Jeśli chodzi o sam kurs, dowiedziałam się wielu przydatnych rzeczy. Ale żeby wynieść z niego jak najwięcej, postanowiłam wcześniej sama się pouczyć. W przerwie świątecznej zgłębiałam tajniki ISO, przesłony, autofokusa i wszystkich innych „dziwnych” nazw. Ten post nie ma na celu tłumaczenia podstaw fotografii. Nie czuję się w tym absolutnie ekspertem i nie zamierzam tego robić. Chcę jedynie pokazać Wam, czy warto uczyć się od profesjonalistów zamiast samodzielnie.
Mniej więcej do połowy kursu miałam wrażenie, że niewiele nowego się dowiaduję. W końcu pojęć nauczyłam się sama, coś tam popróbowałam wcześniej.
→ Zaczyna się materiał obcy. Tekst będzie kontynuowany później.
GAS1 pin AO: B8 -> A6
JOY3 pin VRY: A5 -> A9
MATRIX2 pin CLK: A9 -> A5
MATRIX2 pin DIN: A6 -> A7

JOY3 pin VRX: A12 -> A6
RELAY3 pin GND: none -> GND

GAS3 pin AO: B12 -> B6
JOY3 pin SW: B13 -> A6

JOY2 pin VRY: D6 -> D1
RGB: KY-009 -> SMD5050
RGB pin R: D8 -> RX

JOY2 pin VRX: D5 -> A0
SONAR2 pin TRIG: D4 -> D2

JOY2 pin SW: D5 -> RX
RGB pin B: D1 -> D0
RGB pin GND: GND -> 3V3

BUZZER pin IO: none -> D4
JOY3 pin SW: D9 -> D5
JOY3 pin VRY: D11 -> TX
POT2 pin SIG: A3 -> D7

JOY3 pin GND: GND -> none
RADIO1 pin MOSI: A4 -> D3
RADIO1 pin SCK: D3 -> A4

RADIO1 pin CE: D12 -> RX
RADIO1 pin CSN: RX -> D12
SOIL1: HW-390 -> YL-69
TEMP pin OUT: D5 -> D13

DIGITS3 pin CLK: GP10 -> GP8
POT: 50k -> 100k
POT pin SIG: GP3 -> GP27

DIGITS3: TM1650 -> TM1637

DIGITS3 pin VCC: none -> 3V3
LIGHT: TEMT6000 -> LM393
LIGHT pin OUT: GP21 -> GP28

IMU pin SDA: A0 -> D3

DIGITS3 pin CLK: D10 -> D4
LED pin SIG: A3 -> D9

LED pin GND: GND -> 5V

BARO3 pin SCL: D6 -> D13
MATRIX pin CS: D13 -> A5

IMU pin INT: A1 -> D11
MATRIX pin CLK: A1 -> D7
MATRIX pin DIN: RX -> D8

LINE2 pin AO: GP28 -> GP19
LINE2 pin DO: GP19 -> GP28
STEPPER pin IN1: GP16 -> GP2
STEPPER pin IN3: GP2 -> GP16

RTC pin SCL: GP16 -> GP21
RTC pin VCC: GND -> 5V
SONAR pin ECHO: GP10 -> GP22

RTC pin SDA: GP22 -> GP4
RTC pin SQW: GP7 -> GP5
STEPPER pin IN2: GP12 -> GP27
Odczucia miałam mieszane. Ale jak już podstawowa wiedza została usystematyzowana, to dalej było tylko lepiej. Bardzo dużo dały mi zajęcia w terenie, na których ćwiczyliśmy w praktyce różne ustawienia aparatu. Od razu było widać, czemu zdjęcie nie wychodzi. Mam tutaj jedynie dwie uwagi. Po pierwsze podczas moich zajęć było baaaaaaaaaardzo zimno, co nieco wszystko utrudniało, lepiej wybrać cieplejszą porę roku.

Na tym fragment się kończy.